Enrollment for health insurance under the Affordable Care Act is underway. If you’ve ever shopped for insurance, or had insurance, you know this involves lots of technical terms that might be confusing.
At a legislative hearing earlier this year, Katrina Daniel, an associate commissioner with the Texas Department of Insurance, said a big barrier that keeps people from getting coverage can be summed up in three words: health insurance literacy.
"Not understanding deductibles, co-payments, that you pay your premium every month even if you don’t use the service," Daniel said.
So let's make some sense of these terms.
We'll start first with the difference between HMO and PPO.

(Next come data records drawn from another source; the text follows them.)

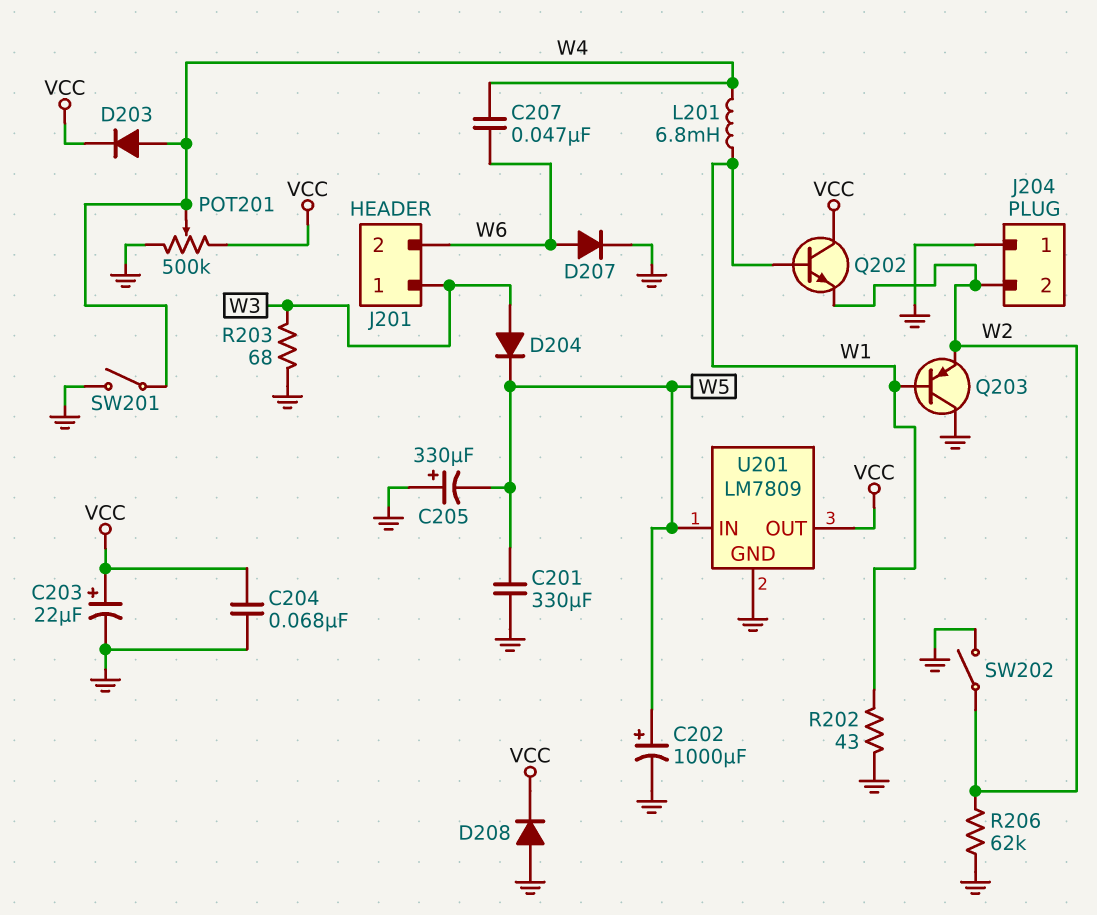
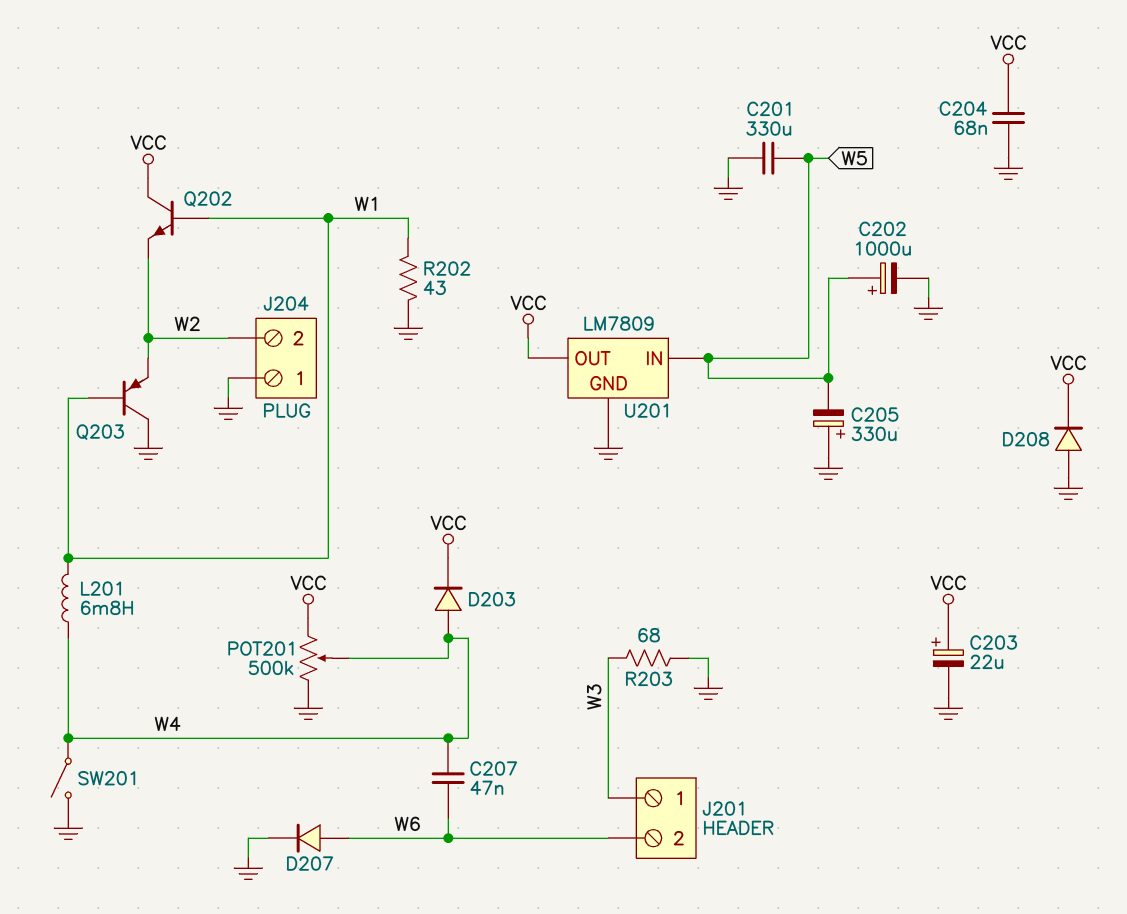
D204: diode (A W3, K W5) -> none
R206: 62k (GND, W2) -> none
SW202: switch (GND, W2) -> none

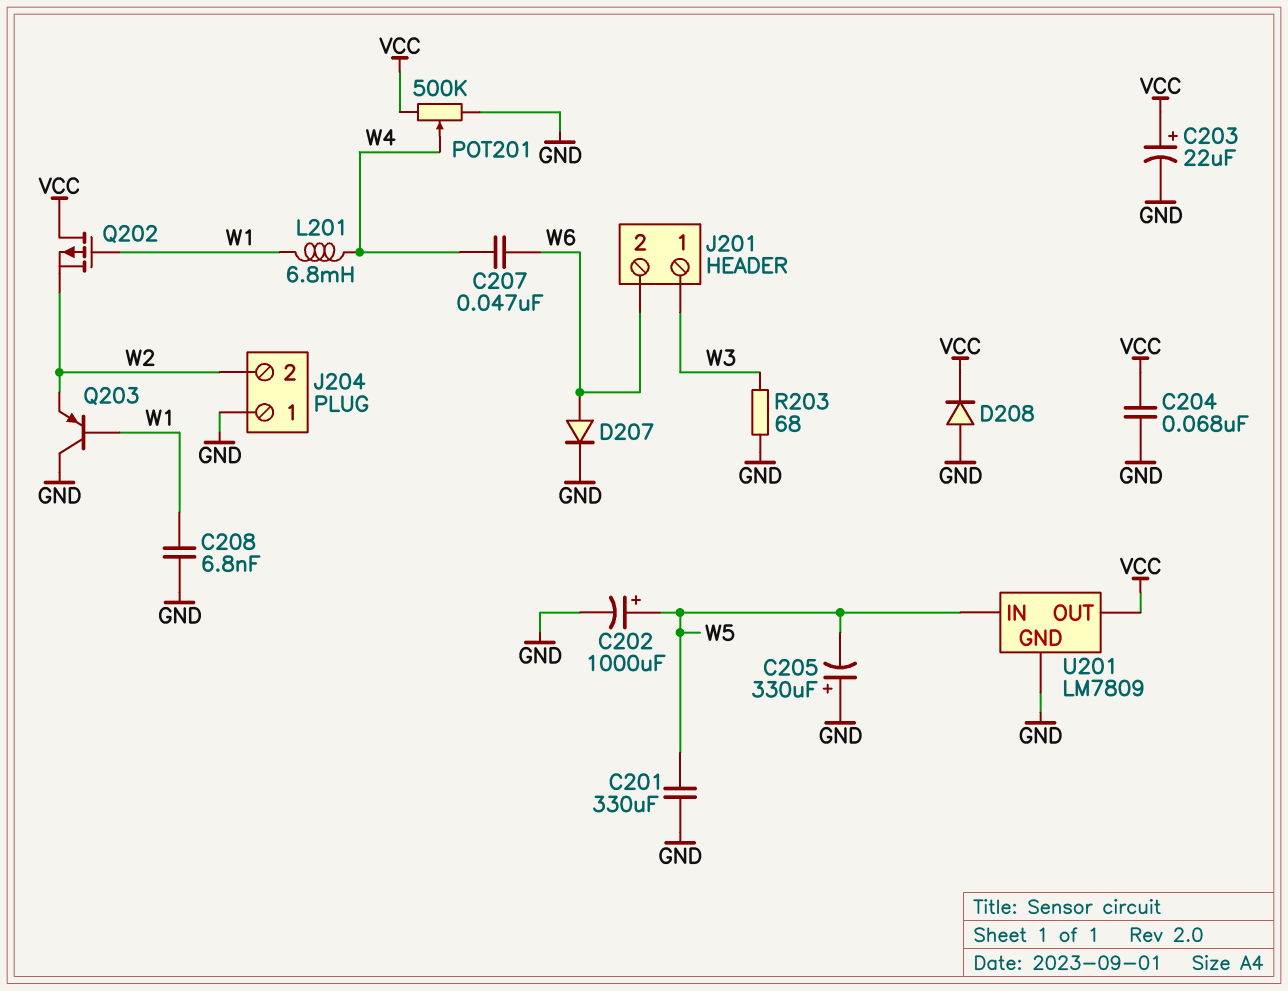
C208: none -> 6.8nF (GND, W1)
D203: diode (A W4, K VCC) -> none
Q202: NPN (B W1, C VCC, E W2) -> PMOS (G W1, D VCC, S W2)
R202: 43 (GND, W1) -> none
SW201: switch (GND, W4) -> none

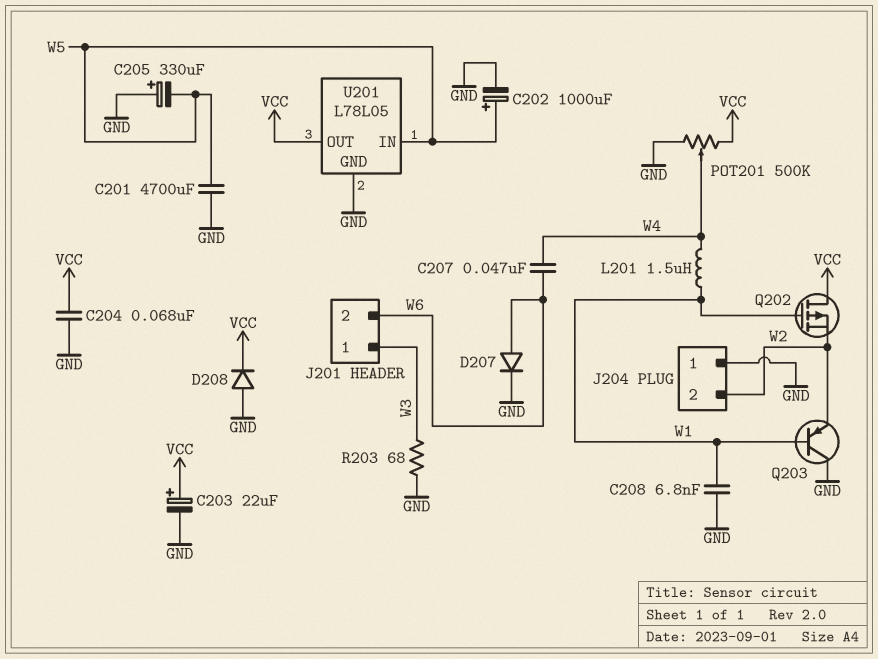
C201: 330uF (GND, W5) -> 4700uF (GND, W5)
L201: 6.8mH (W1, W4) -> 1.5uH (W1, W4)
U201: LM7809 -> L78L05

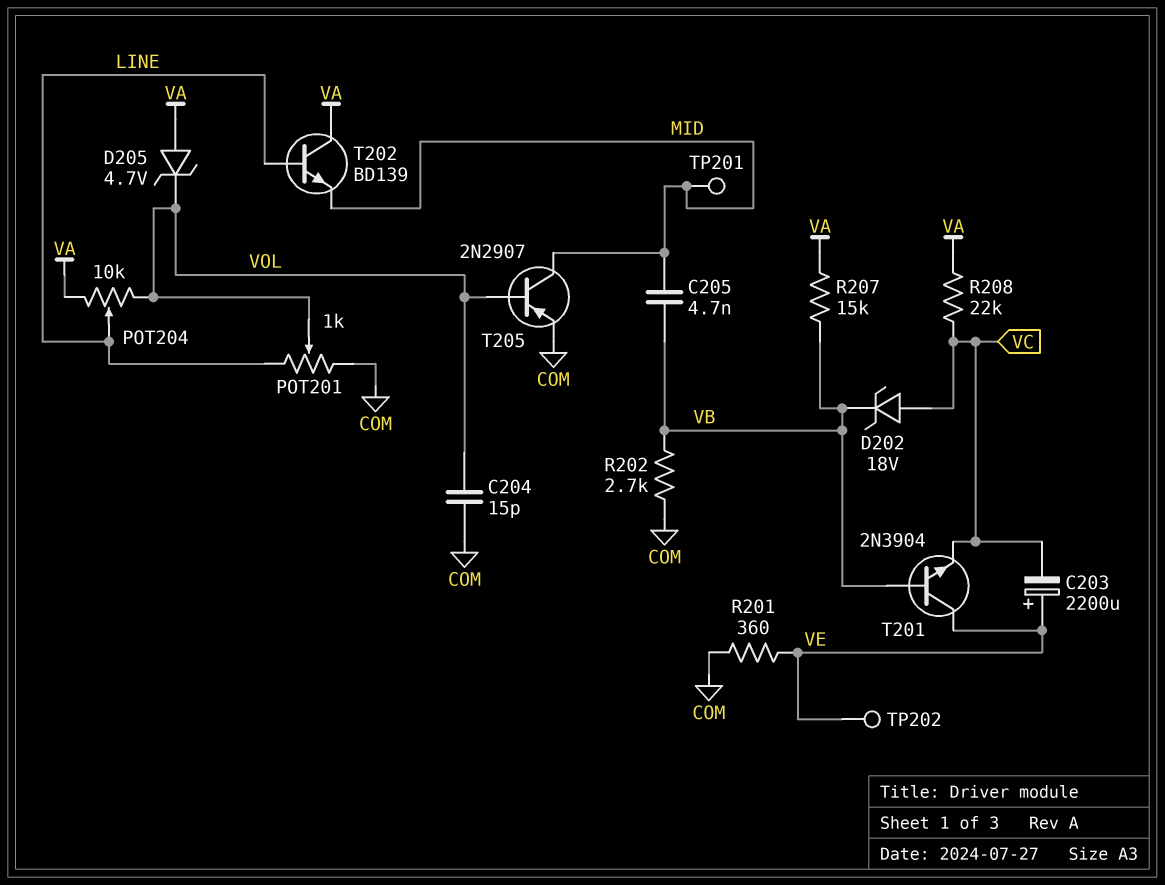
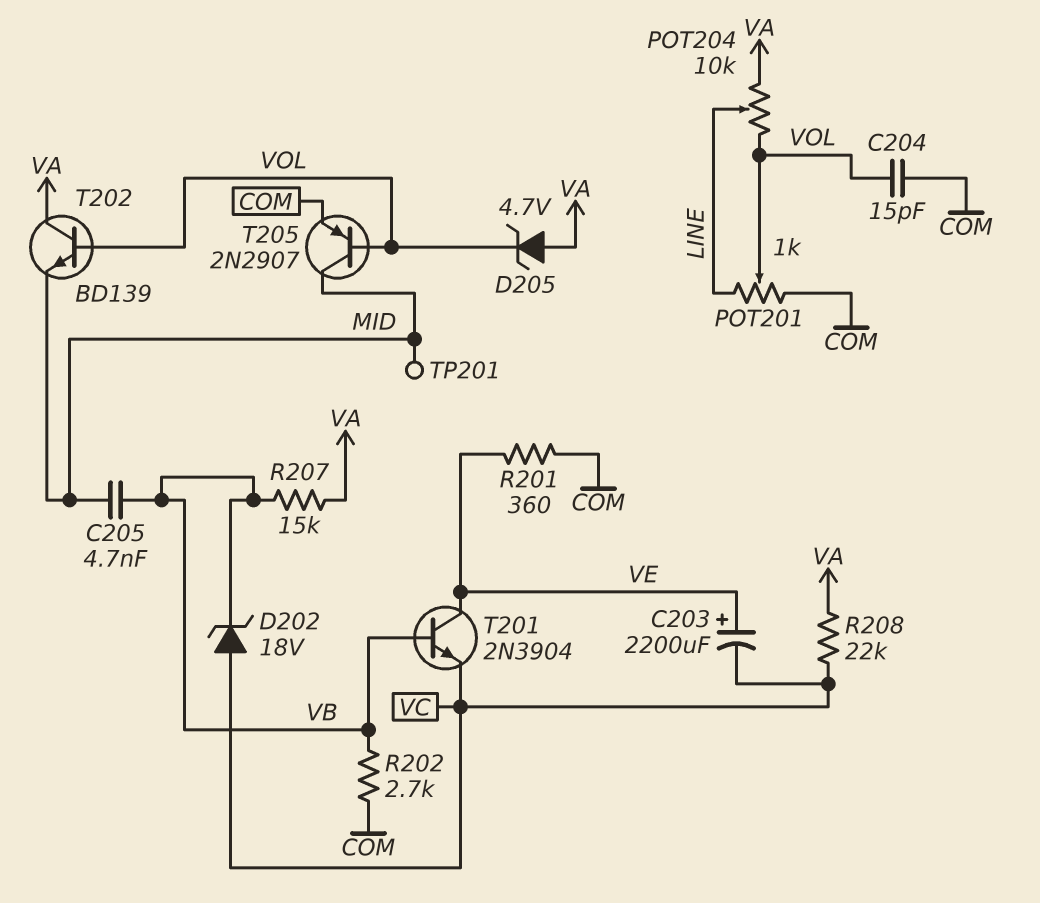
T202: NPN BD139 (B LINE, C VA, E MID) -> NPN BD139 (B VOL, C VA, E MID)
TP202: test point (VE) -> none

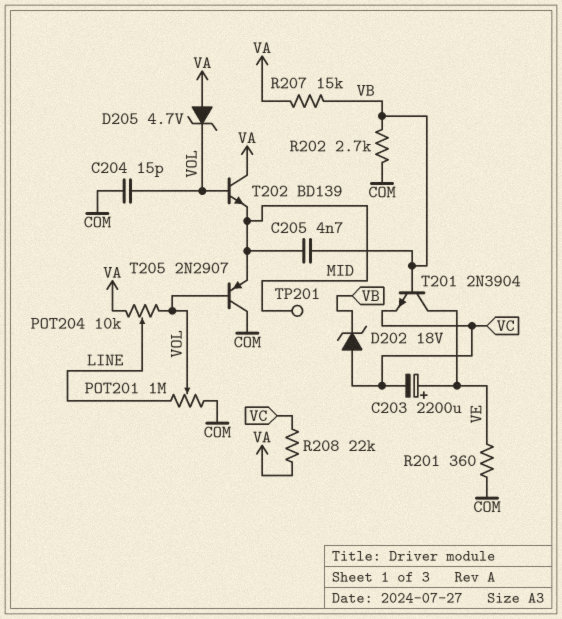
POT201: 1k (COM, LINE, wiper VOL) -> 1M (COM, LINE, wiper VOL)
T205: PNP 2N2907 (B VOL, C MID, E COM) -> PNP 2N2907 (B VOL, C COM, E MID)

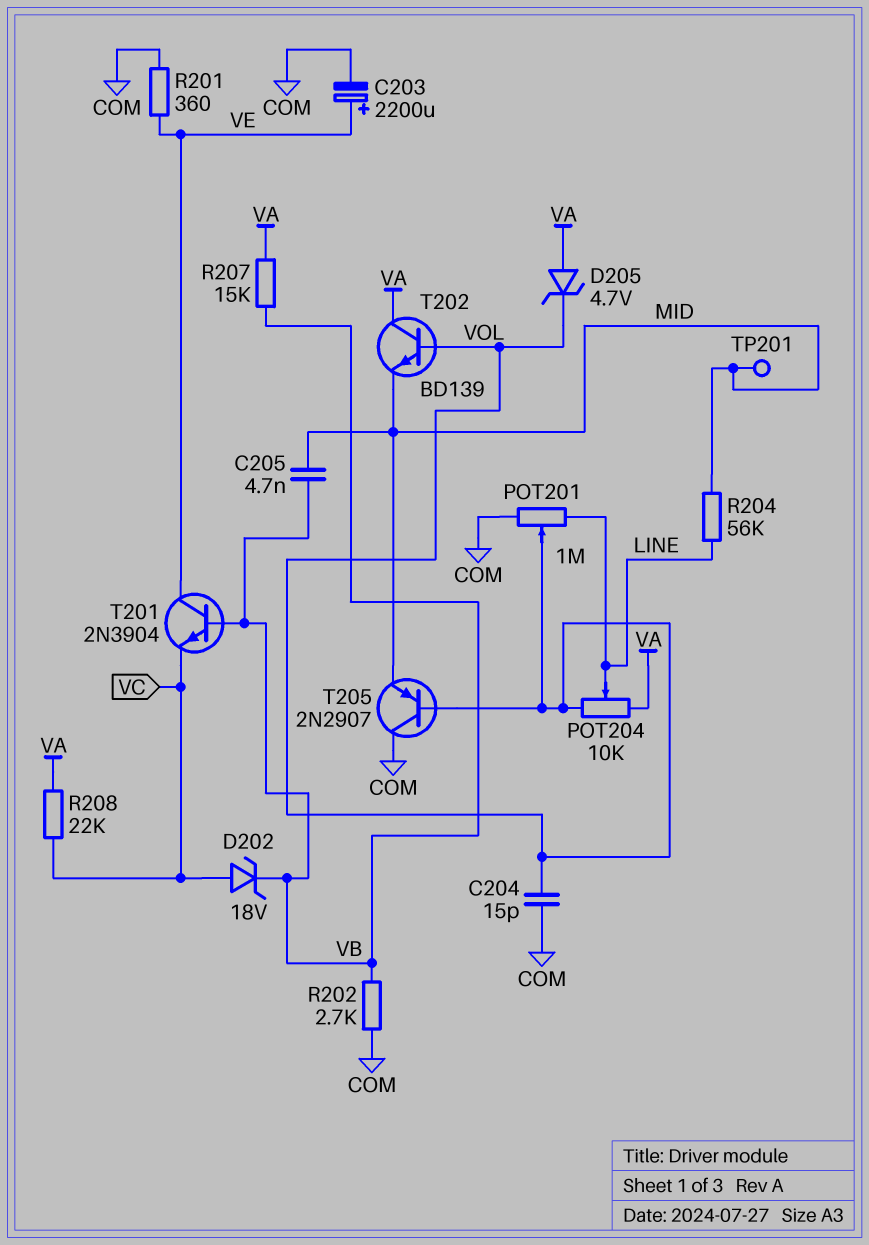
C203: 2200uF (plus VE, minus VC) -> 2200uF (plus VE, minus COM)
R204: none -> 56k (LINE, MID)

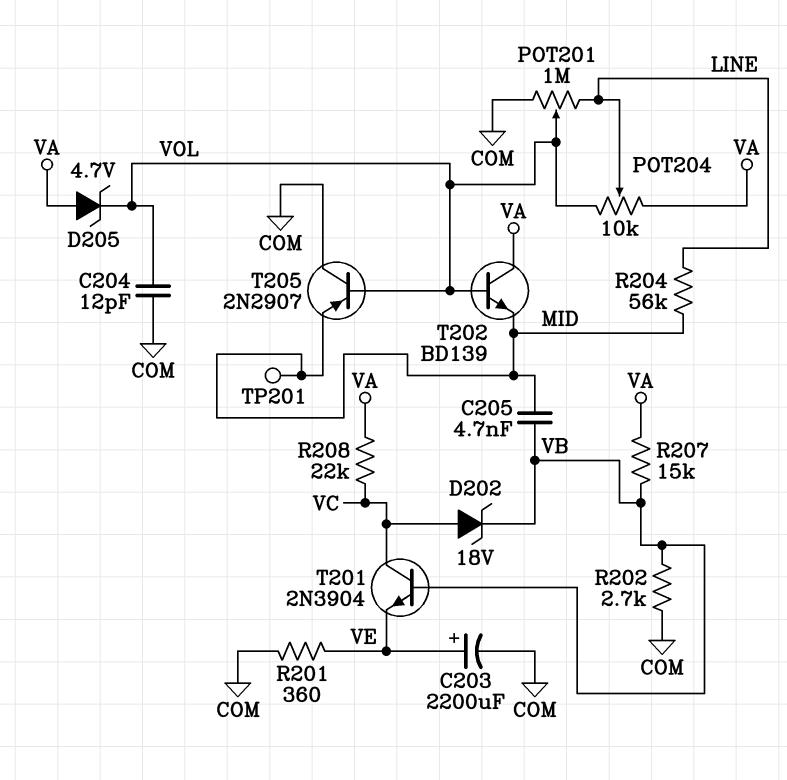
C204: 15pF (COM, VOL) -> 12pF (COM, VOL)
T201: NPN 2N3904 (B VB, C VE, E VC) -> NPN 2N3904 (B VB, C VC, E VE)

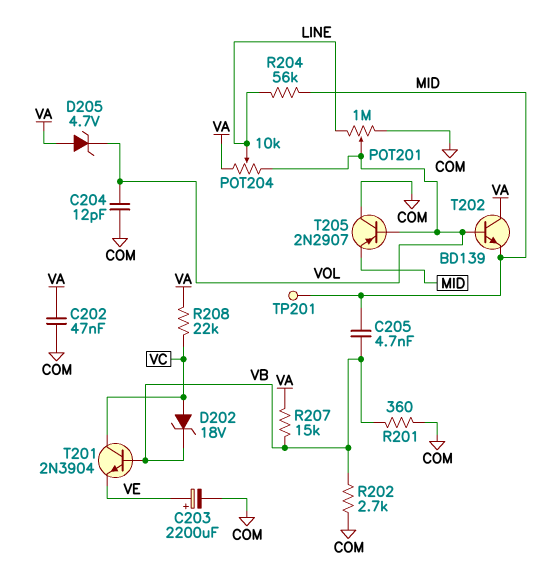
C202: none -> 47nF (COM, VA)
R201: 360 (COM, VE) -> 360 (COM, VB)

"An HMO will require the patient to pick a primary physician," says Nora Cadena, who usually helps people with their questions at the Highland Mall location of Insure Central Texas. "That physician becomes your health home and any services that the patient wants will have to be approved by that patient’s physician."
With a PPO, the patient doesn’t need a referral from a primary care physician. If you use services in your insurers’ “network” you pay less. That’s because the insurance company has negotiated contracts with clinics, hospitals and doctors in the network to keep costs down.
Next up: what’s a co-pay?
"It’s a set amount that you pay when you go to a doctor or a clinic and receive a service," Cadena says.
Okay, now on to deductibles.
A deductible is the amount you have to pay out of pocket before insurance will kick in. Deductibles vary by plan. They can be anything from $750 to $5,000 for instance. Let’s say a young, healthy person needs insurance.
"You don’t see a doctor on a regular basis but you want to be insured in case you have a serious health condition or you have an accident," says Dr. Esteban López, the regional president for Blue Cross and Blue Shield of Texas. "So you may opt for a high deductible plan because you’re healthy, you’re not going to see the doctor on a regular basis. Well, that means your monthly premium will likely be lower."
Plans on the marketplace are labeled by medals. Bronze plans might require the insurance company to pay 60 percent and the insured pays 40. Silver are 70-30 and gold are 80-20.
"That remainder, that 20 percent or 30 percent that you have to pay, that is called co-insurance," Cadena says.
Under the Affordable Care Act, an insurance company sets a limit on how much the customer will pay total in a calendar year for medical expenses. That’s the out-of-pocket maximum.
"After that, [the insurance company is] going to pay 100 percent," Cadena adds. You continue to pay co-pays even if you’ve met the out-of-pocket maximum, however.